To George Washington from Joseph Willard, 28 February 1781

From Joseph Willard

Beverly [Mass.] Febry 28. 1781.

Sir,

By the direction of the American Academy of Arts and Sciences, I have the honor of acquainting your Excellency, that Janry 31, 1781, you were elected a member of that literary Body.1 Your Excellency’s name—a name revered and celebrated, not only in your native land, but through Europe, the Academy considers as giving an additional lusture to this Institution. We doubt, not your Excellency will have a favorable regard to this Society, which is formed upon an extensive and liberal plan; and is designed to promote every species of knowlege, which is of public utility. I hope the ends of the foundation will ever be properly pursued; and that while your Excellency’s arms, by the smiles of a kind providence, are crowned with signal success, and made effectual for supporting the independence of the United States of America, this Academy, together with the philosophical Society in Philadelphia, will be instrumental of promoting and diffusing that knowlege, which is necessary to the maintenance of true liberty, and is for the happiness of a free people.2 I am, Sir, with the highest respect & esteem, your Excellency’s most humble and most obedient servt

Joseph Willard

ALS, MdHi: George C. Washington Papers.

Joseph Willard (1738–1804), a 1765 graduate of Harvard, was minister of the Congregational church at Beverly. He was also vice president and corresponding secretary of the American Academy of Arts and Sciences, which he had helped to found in 1780. A noted scholar of astronomy, mathematics, and the classics, he became president of Harvard in December 1781, a position he held until his death.

GW replied to Willard on 22 March from New Windsor: “I am much indebted to you for announcing my election as a member of the American Academy of Arts & Sciences. I feel myself particularly honored by this relation to a Society whose efforts to promote useful knowledge will, I am perswaded, acquire them a high reputation in the literary world.

“I entreat you to present my warmest acknowledgements to that respectable body and to assure them that I shall with Zeal embrace every oppertunity of seconding their laudable views and manifesting the exalted sense I have of the institution.

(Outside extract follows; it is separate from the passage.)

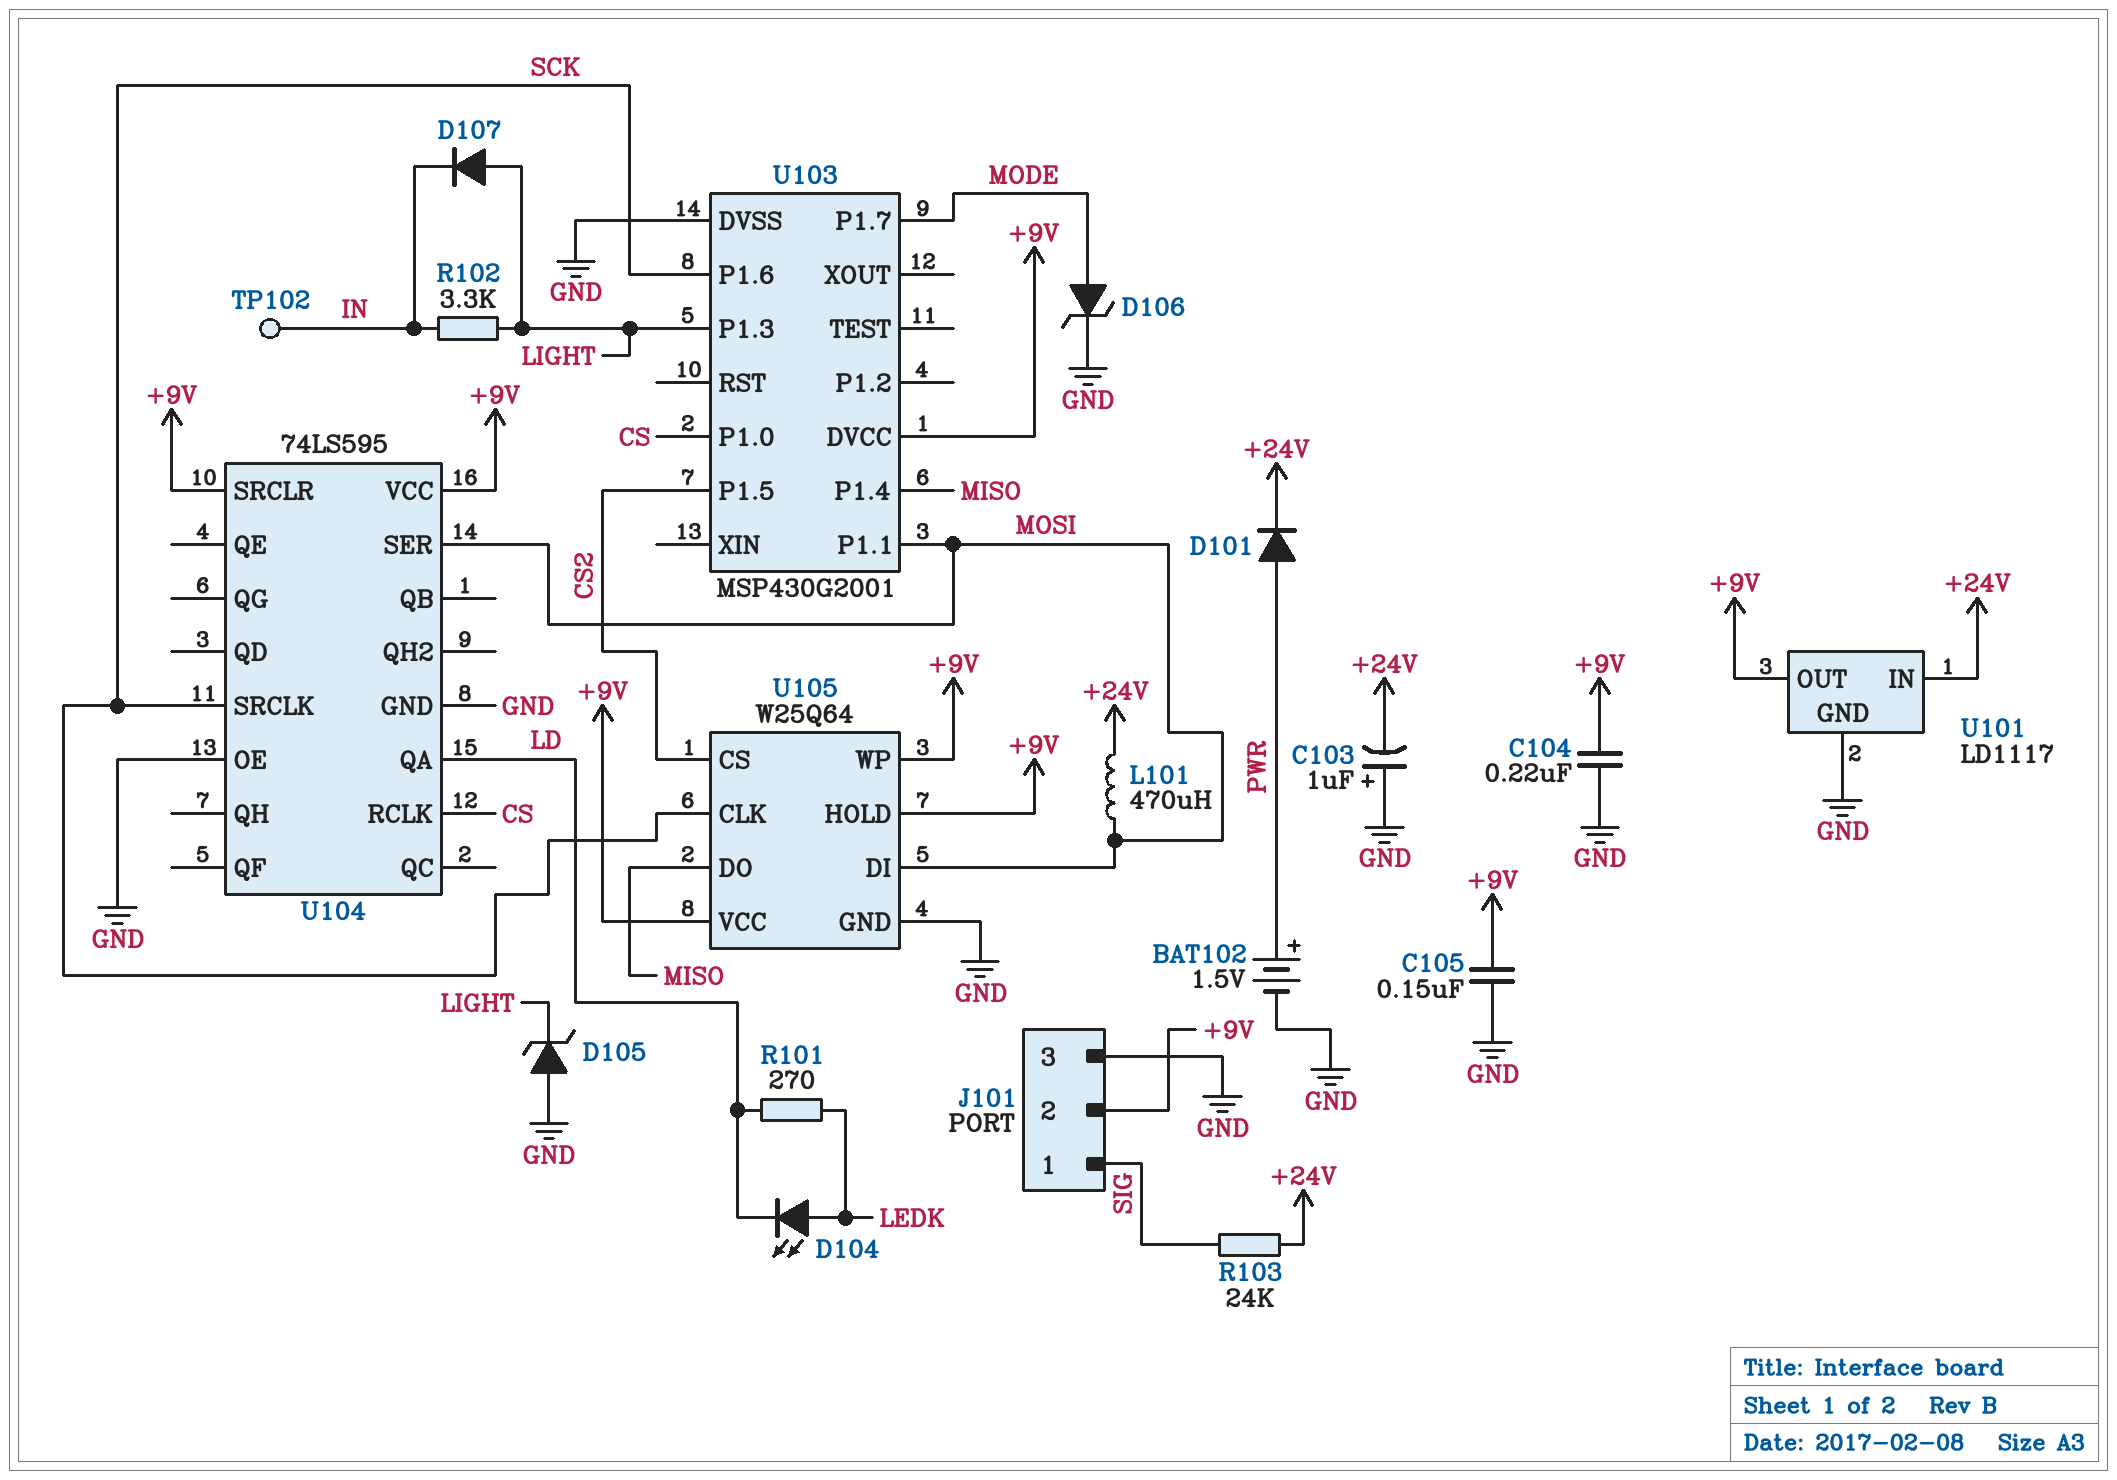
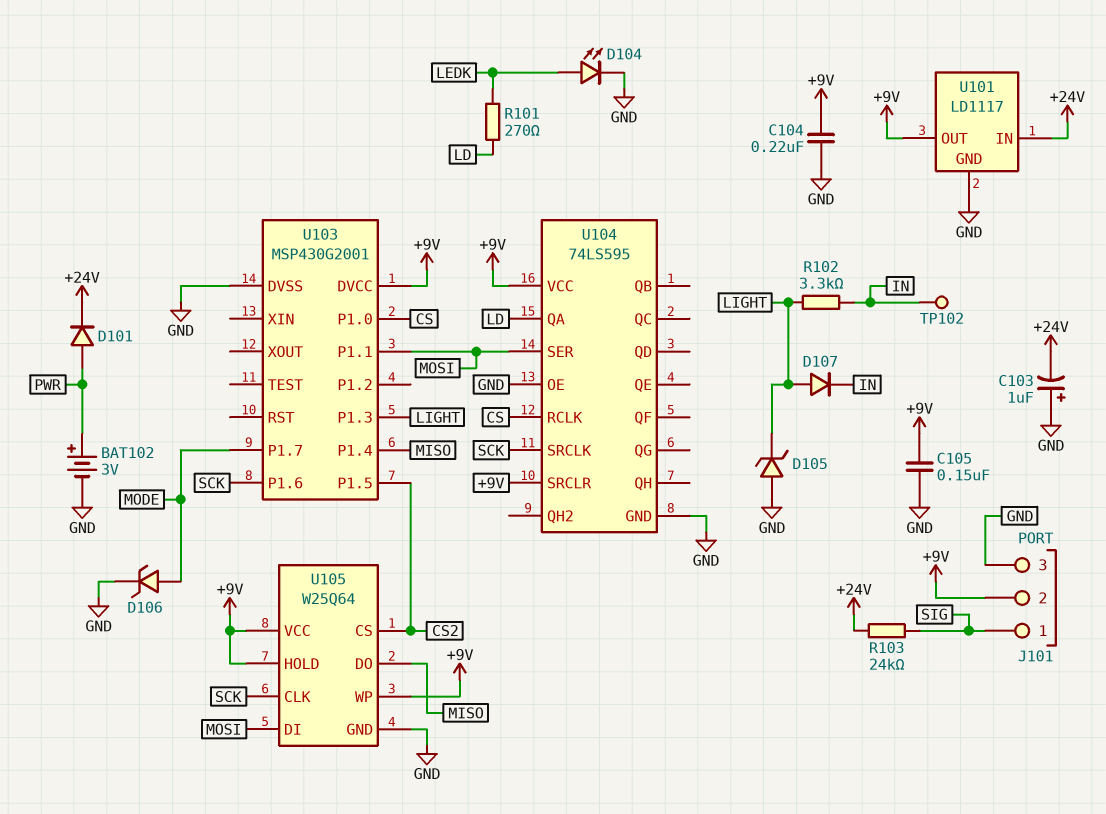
BAT102: 1.5V (plus PWR, minus GND) -> 3V (plus PWR, minus GND)
D104: LED (A LEDK, K LD) -> LED (A LEDK, K GND)
L101: 470uH (+24V, MOSI) -> none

“The Arts & Sciences essential to the prosperity of the State & to the ornament & happiness of human life have a primary claim to the encouragement of every lover of his Country & mankind.

“For the polite & flattering terms in which you have been pleased to convey the sentiments of the Academy I beg you to accept my grateful thanks” (ALS, MBA, on deposit at MBAt; ADfS, DLC:GW; Varick transcript, DLC:GW).

1A certificate from the American Academy of Arts and Sciences, signed by academy president James Bowdoin and Willard, as vice president, attests that on 31 Jan. the society met and elected GW a fellow of the academy (DS, DLC:GW).

2GW was also a member of the American Philosophical Society (see GW to Joseph Reed, 15 Feb. 1780).